Retour au sommaire retour au sommaire

 

La quadrature du Cercle

 

Difficile, à gauche, de lutter en groupe contre l’antisémitisme sans être accusé d’être un lobby pro-israélien. Depuis un an et demi, le Cercle Léon Blum s’y attache pourtant. Avec une certaine réussite.

«Le Cercle Léon Blum est un club politique qui fait progresser la conscience républicaine. » C'est en ces termes que le président socialiste de la région Ile-de-France, Jean-Paul Huchon, définissait le 29 juin dernier le Cercle né un an auparavant sur l'initiative de quelques proches de Dominique Strauss-Kahn. Appréciation plutôt positive pour une association dont la création avait fait couler une encre un peu plus acerbe l'année précédente. En effet, quoi que les instances du Cercle affirment dans la charte constitutive de ce dernier, vouloir « combattre la résurgence d'un antisémitisme (…) de la gauche française », celui-ci a été immédiatement désigné comme un lobby pro-israélien auprès du Parti socialiste.

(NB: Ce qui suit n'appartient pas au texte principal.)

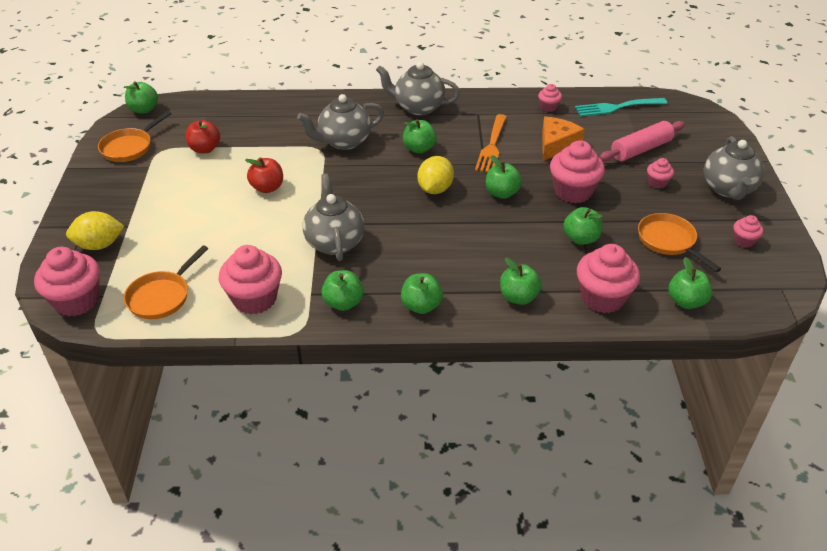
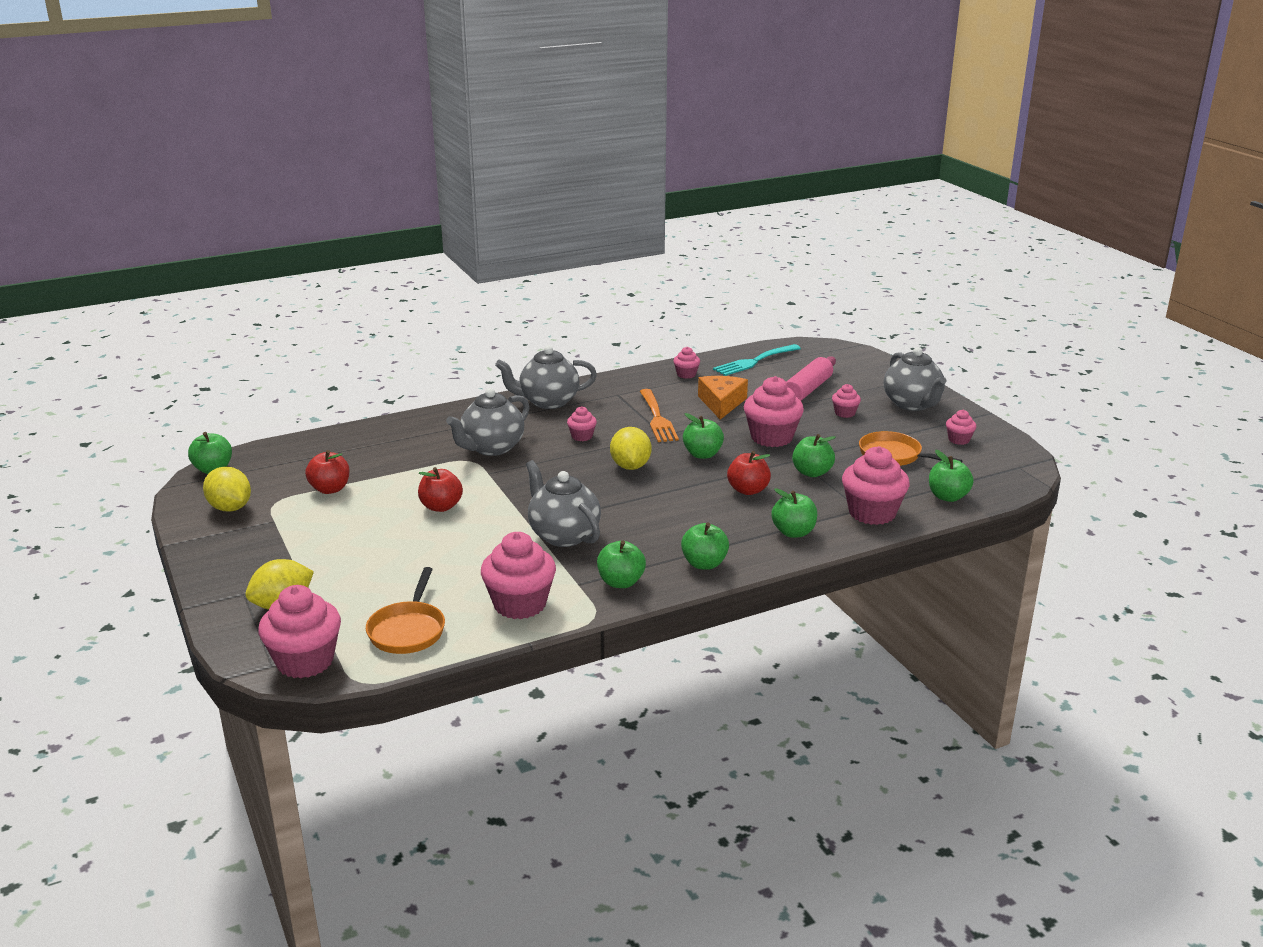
camera: 25 degrees left, 15 degrees down
(129, 147) = (230, 508): orange pan -> yellow lemon
(419, 149) = (582, 436): green apple -> pink cupcake
(512, 241) = (748, 490): none -> red apple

Le Cercle Léon Blum a été créé en mai 2003 à l'initiative de Laurent Azoulai, responsable socialiste dans le Val-de-Marne. « On était une bande de copains du PS et de la gauche en générale, investis dans des associations. On vivait notre engagement sans problème, jusqu'au peu de réactions du gouvernement aux actes d'antisémitisme qui ont suivi le début de la seconde Intifada, explique-t-il. Une partie de la gauche semblait basculer. Il fallait faire quelque chose. » Mais le Cercle, qui compte aujourd'hui 1 650 adhérents, a été très rapidement mis en accusation. L'hebdomadaire Politis parlait, dans son édition du 27 novembre 2003, des « desseins pour le moins ambigus » du Cercle. Son président, Laurent Azoulai, était essentiellement connu pour sa prise de position virulente contre Pascal Boniface, chercheur en géopolitique auteur d'une note à la direction du Parti socialiste, peu avant la présidentielle de 2002, qui prônait un « rééquilibrage » de la position du PS, considérée trop pro-israélienne. Et cela n'a semble-t-il fait que renforcer le sentiment d'une partie de la gauche qui ne voyait ni plus ni moins dans le Cercle qu'un lobby pro-israélien. Le président du Cercle Léon Blum qui avait diffusé une lettre au lendemain du 21 avril titrée « Le Pen doit remercier Pascal Boniface », dans laquelle il expliquait que la défaite de Lionel Jospin était en partie due à la fuite de l'électorat juif après la note du chercheur de l'IRIS.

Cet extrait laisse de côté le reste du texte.